Ces deux mots se prennent aussi presque avec les mêmes nuances distinctives dans le sens d'arriver, en parlant des choses. Venir se dit de ce qui arrive d'ordinaire, ou tout au moins de lui-même, sans avoir d'obstacles à surmonter. Après l'hiver vient le printemps. Quand vient le courrier? « Ces rois ont vécu dans une telle mollesse, qu'à peine leur nom est-il venu jusqu'à nous. » Boss. Une chose ne parvient qu'avec plus de peine et malgré des causes qui tendent à l'en empêcher. « La misère des pauvres parvient difficilement à l'oreille des rois. » COND. « C'est hier seulement que votre lettre m'est parvenue je dis parvenue, car ce n'est pas sans peine qu'on s'est déterminé à me l'envoyer. » Dudeff.
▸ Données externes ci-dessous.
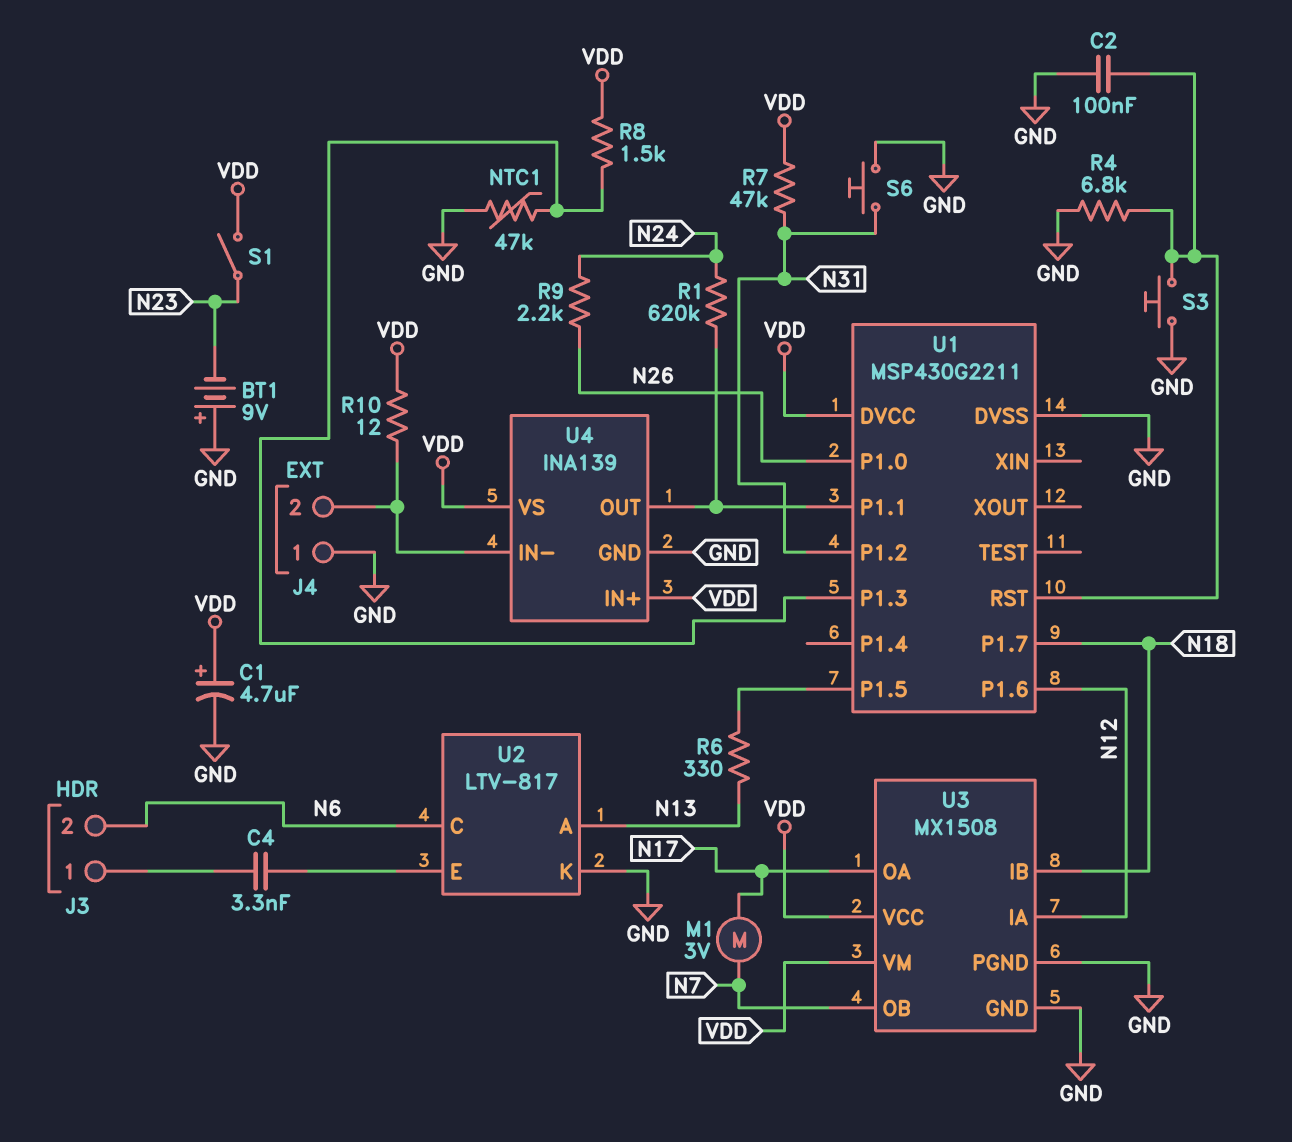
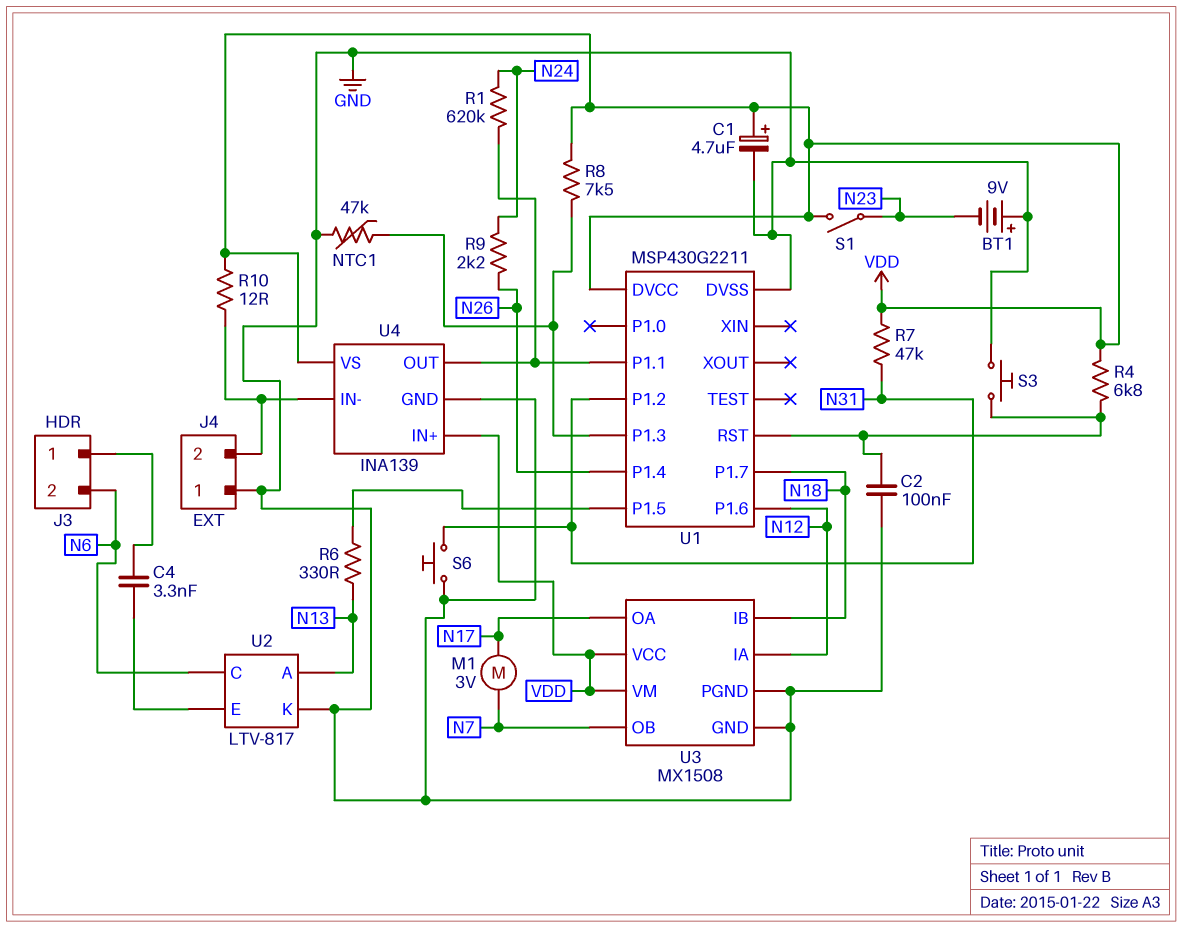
R4: 6.8k (GND, U1/RST) -> 6.8k (U1/RST, VDD)
R8: 1.5k (U1/P1.3, VDD) -> 7.5k (U1/P1.3, VDD)
U1 pin P1.0: N26 -> none
U1 pin P1.4: none -> N26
FAIRE, PARFAIRE. Exécuter, produire.

Parfaire est complétif; c'est faire d'un bout à l'autre, entièrement; de manière qu'il ne manque rien. Nous disons qu'un ouvrage est fait et parfait. En moins d'une heure, le dépouillement entier de la maison avait été fait et parfait. LES. « Dieu pouvait par un seul trait de sa main, tracer son tableau, le dessiner et le parfaire. »

Boss.

Même différence entre achever et parachever. Affaire entièrement parachevée (S. S.), mariage entièrement parachevé (ID.). « Myrtis vit, avant que de mourir, le parachèvement de son vœu (temple élevé à Vénus). » LAF.

SEMER, PARSEMER. Suivant l'Académie, on dit également semer et parsemer un chemin de fleurs, c'est-à-dire y en répandre.

Mais le composé ajoute au sens du simple l'idée accessoire d'une grande abondance, d'une sorte de profusion, et c'est pourquoi on dit, tout parseme; un banc de pierre tout parsemé de coquilles (VOLT.), une porte toute parsemée de clous d'airain (SCARR.).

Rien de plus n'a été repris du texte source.